Aと2人でX教祖Y氏の講演会に参加し、その教えに共感したAは、試合の巡業先に「Xアイテム」を携帯するようになりました。「観音カード」は、ラミネート加工してリングシューズの中に、「観音ペンダント」は、タイツの腰部分に小さなポケットを付けて入れ、試合に臨みました。
Y氏が波動を入れた「水と酒」(「御神水」「御神酒」と言われていた)は、アトマイザーに入れて、試合前のお清めに、自分の体と会場の至る場所に吹き掛けていました。ある会場では、「吹き掛けた途端、火花が散り、空気が変わった」とかで、Aは「すごい力だ!」と驚いていました。こういった現象を幾つも見ると、私たちは「Xの神様のお陰だ」と信じてしまいました。

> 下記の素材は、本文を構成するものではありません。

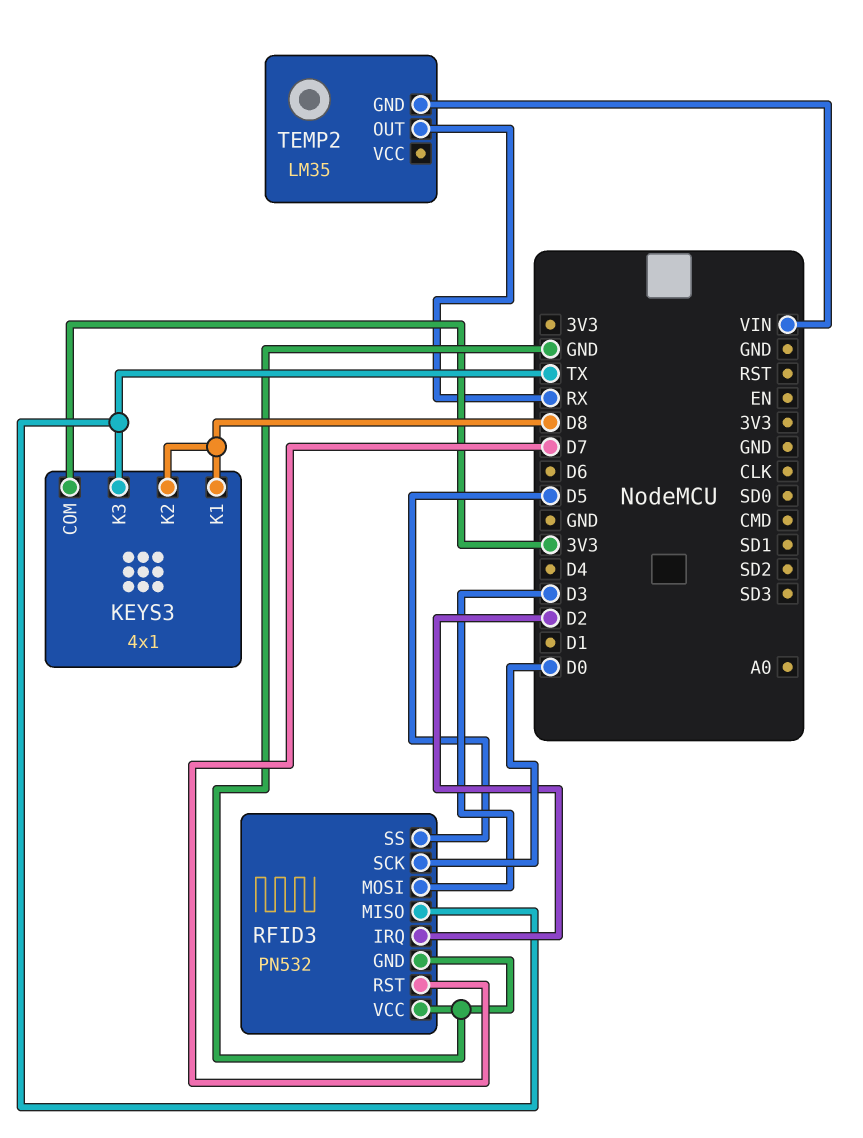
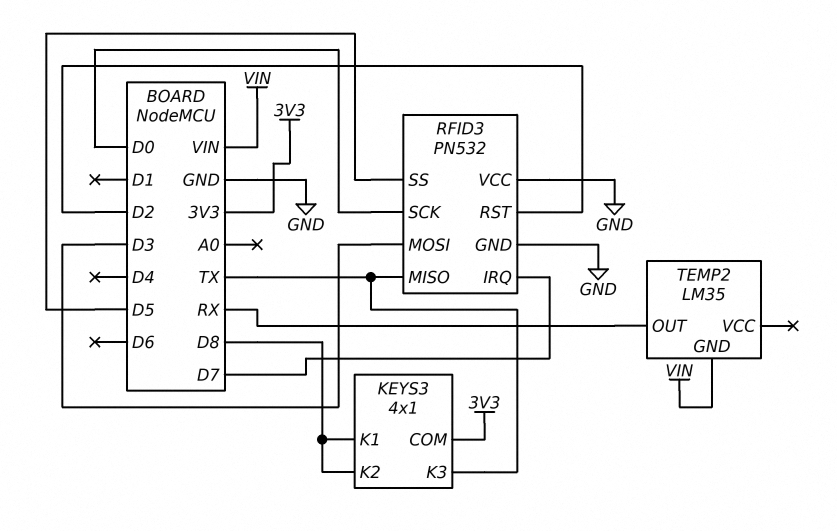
RFID3 pin IRQ: D2 -> D7
RFID3 pin RST: D7 -> D2

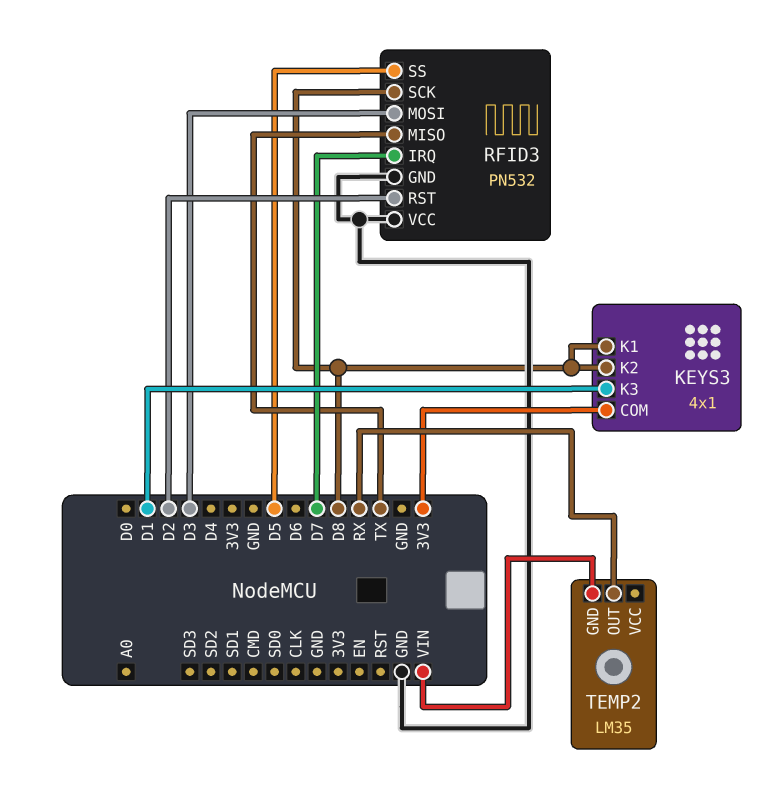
KEYS3 pin K3: TX -> D1
RFID3 pin SCK: D0 -> D8

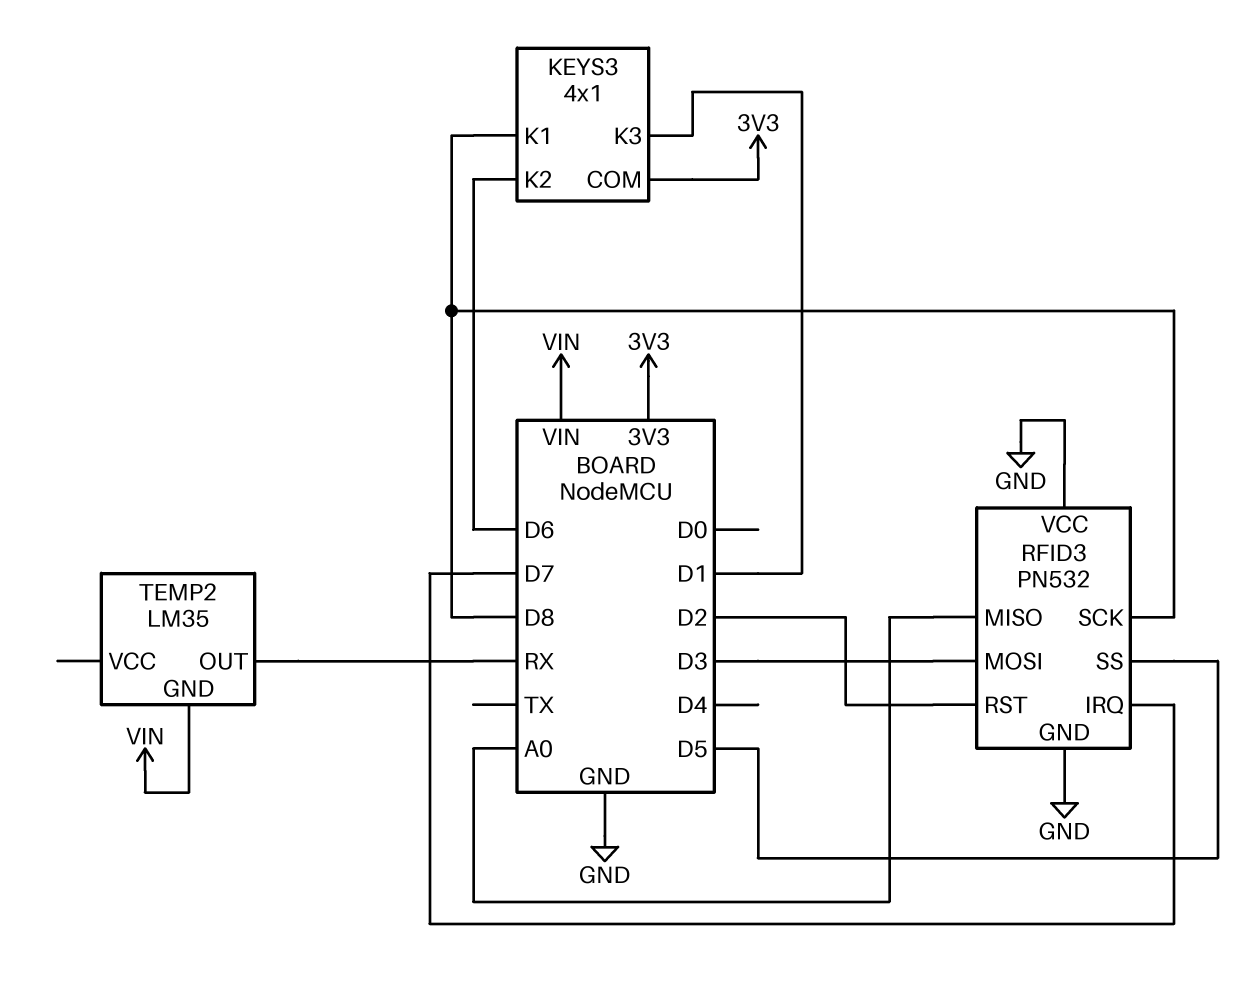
KEYS3 pin K2: D8 -> D6
RFID3 pin MISO: TX -> A0

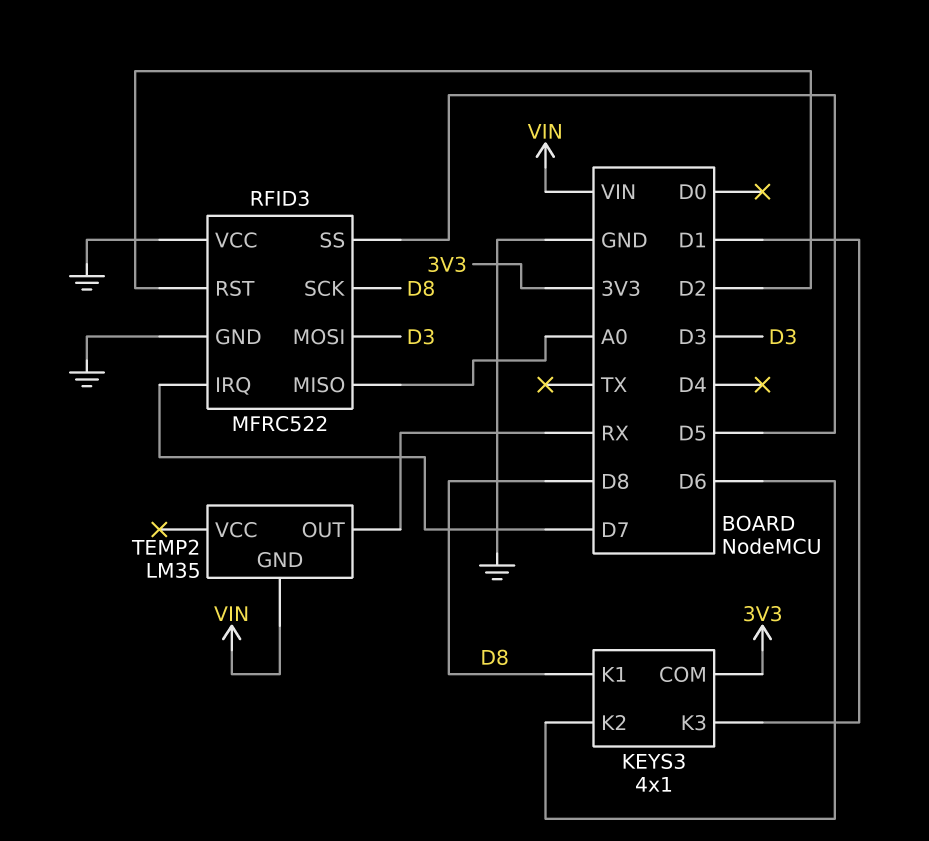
RFID3: PN532 -> MFRC522

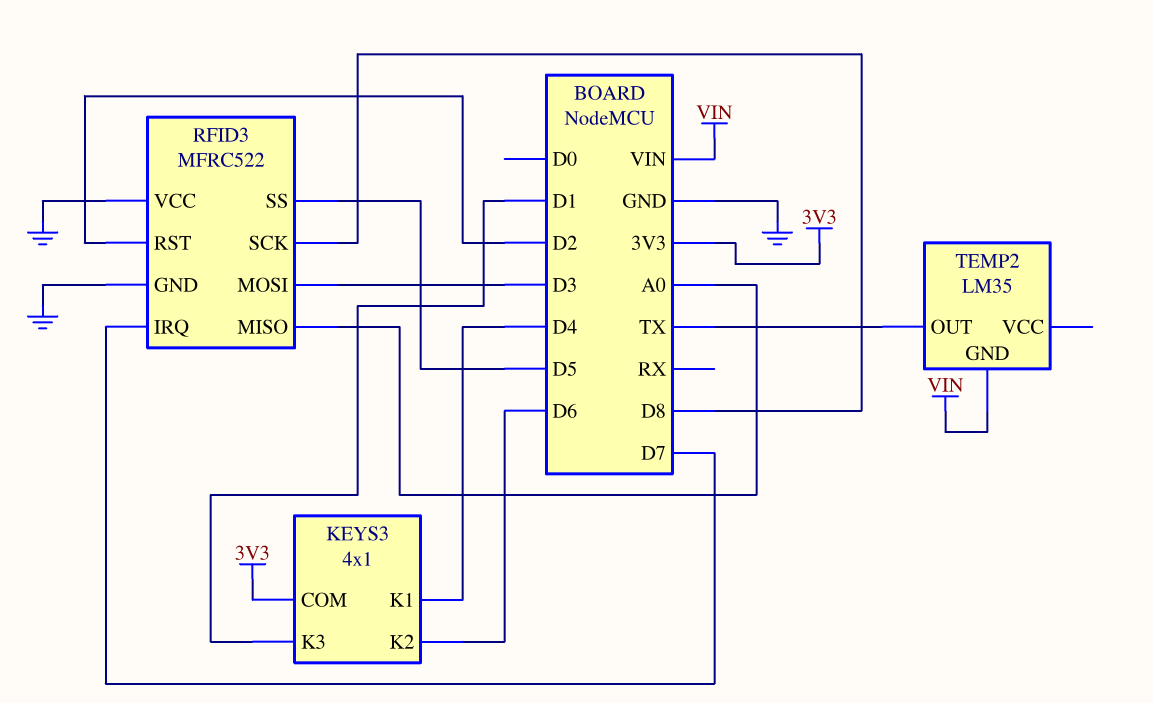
KEYS3 pin K1: D8 -> D4
TEMP2 pin OUT: RX -> TX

Y氏はかねてより「結婚を考える相手ができたら、2人そろってまず、それぞれの父方、母方のお墓にお参りに行きなさい。ご先祖が賛成する相手なら、たとえ厳しい状況にあっても、霊の世界が協力してくださるから、どんどん順調に進む!」と言っていたので、私たちはお互いの先祖のお墓参りに、九州、四国と回りました。すると、帰京後すぐ、良い場所に新居が決まったのです。
その後、2人で食事に行った先のレストランで、同期の蝶野正洋さんご夫妻にバッタリ出会い、それがきっかけで、交際が一気に団体内に広まり、瞬く間に公認の仲となりました(^▽^;)。さらに、Aのタッグパートナーだった「飯塚孝之(現:飯塚高史)」選手の結婚披露宴に2人そろって出席したことで、プロレスマスコミにも周知となりました。
「まだ発表は控えておいてほしい」とお願いすると、各雑誌、新聞社共に誠実にかん口令を守ってくださいました。・・・1社を除いては(^_^;)。新聞社Tのスクープ報道によって、慌てた他社も記事を出さないわけにはいかなくなり、すべてのプロレス媒体で婚約報道が発表されることとなってしまいました。その時は一瞬戸惑いましたが、急激な進展に「これがお墓参り効果なのか!」とまたもや納得してしまいました。どこまでも「おめでたい」私でした。
そして、勢いづき再び墓参したら、今度は結婚式の日取りや式場、媒酌人などが次々と決まっていきました。「これらのことは、墓参効果以外にない!!」と、私の的外れな信仰は、さらに一段と的を外れていったのです。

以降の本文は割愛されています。